While the cultural centre at Saddle Lake is often times a place where the community comes to mourn, last Thursday, it was transformed into a place of celebration and joy.
Benjamin Dion-White was Saddle Lake’s New Year’s baby, born to Alyssa House and Cashton White on Jan. 5.
Benjamin Dion-White was Saddle Lake’s New Year’s baby, born to Alyssa House and Cashton White on Jan. 5.

While the cultural centre at Saddle Lake is often times a place where the community comes to mourn, last Thursday, it was transformed into a place of celebration and joy.

Babies were everywhere, sitting in bumbo chairs and being fed, having diapers changed, and toddling around while playing with balloons.

This was Saddle Lake’s sixth annual baby celebration for the reserve’s babies born in 2015, with 56 babies and their parents, grandparents and caregivers in attendance.

“This is the biggest turnout we’ve had,” said Charity Wenger, a community health representative with the Canadian Pre-Natal Nutrition Program run out of the Saddle Lake Health Centre. Wenger, along with fellow health representative Gloria White, helped to organize the event that she said was meant to be a “positive” event.

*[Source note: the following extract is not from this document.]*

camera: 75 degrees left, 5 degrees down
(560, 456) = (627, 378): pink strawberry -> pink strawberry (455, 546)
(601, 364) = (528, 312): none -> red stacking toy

“There’s so much sorrow, so much tears, so much crying,” said Laura Makokis, the baby nurse who does home visits, of the community’s losses to suicide and other deaths in 2015. The annual baby celebration gives new parents a chance to enjoy themselves, celebrate and move past the losses. “For them, they can forget about that for a few hours.”

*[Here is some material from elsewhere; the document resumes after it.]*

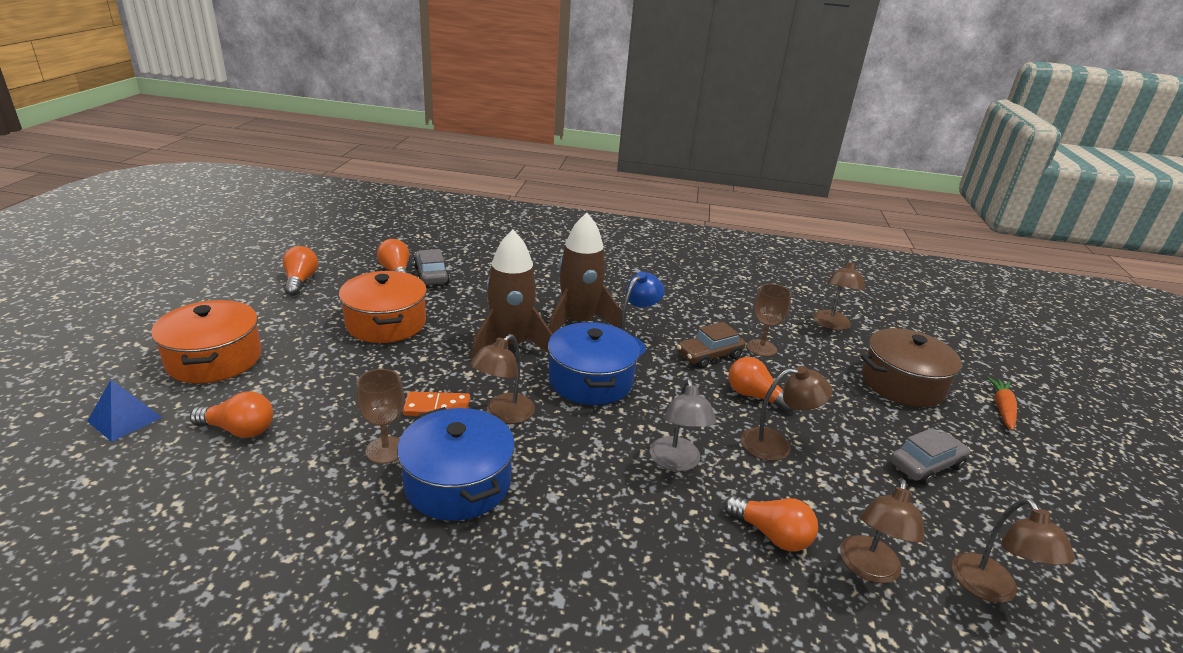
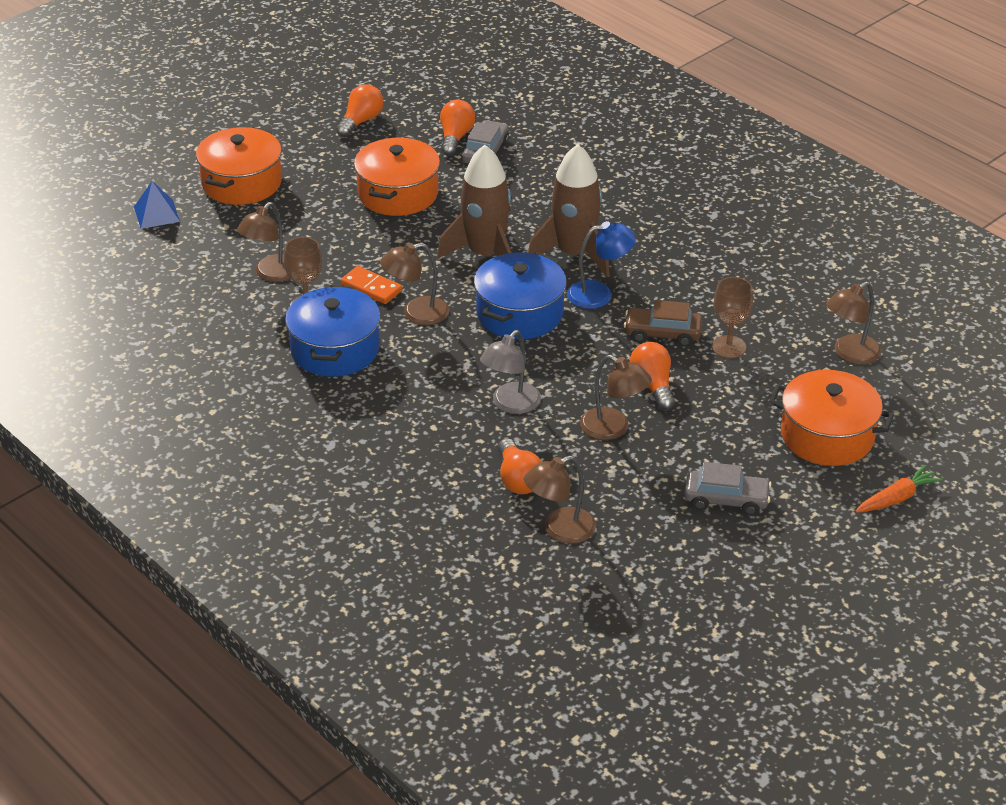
camera: 40 degrees right, 10 degrees up
(239, 430) = (222, 251): orange light bulb -> none
(902, 383) = (827, 435): brown pot -> orange pot
(991, 589) = (634, 583): brown lamp -> brown lamp (271, 274)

“It’s good to honour new life. This is what we’re doing,” Makokis said, saying this was the message of the elder’s prayers on the day.

Each baby received a memento at the event, a star baby blanket, made by Flora Jackson, while several door prizes were also handed out.

Twenty-four-year-old Cree Makokis was a first-time mother, who gave birth to Braelyn Makokis-Dion last July. Finding out she was expecting came as a surprise.

But once she got over the shock, she welcomed the news, since she had tried to conceive for two years before unsuccessfully. “I was filled with joy because I didn’t know if I could have one.”

With high anticipation of her baby’s birth, Makokis went through the Saddle Lake Health Centre’s pre-natal program, and she, along with her partner, did her best to prepare for Braelyn’s arrival.

“It feels really good to see all the parents I was in the program with,” she said, adding she got to chat with them and find out about their baby’s milestones and growth. She was glad to be included in the event, saying it was great to see the health centre “recognizing all the parents doing a good job of raising their kids.”

The community’s 2016 New Year’s Baby was also honoured on the day. Benjamin Dion-White was born at 5:33 p.m. on Jan. 5 at the St. Therese Health Centre, to father Cashton White and Alyssa House, and he received a number of gifts, donated by community programs and businesses.

While celebration was on the agenda, the event also recognized the babies born that did not live to see the New Year. Families and parents that had lost children in 2015, either through miscarriages, stillbirths or the death of a baby, remembered their children, with each one releasing a pink or blue balloon into the sky.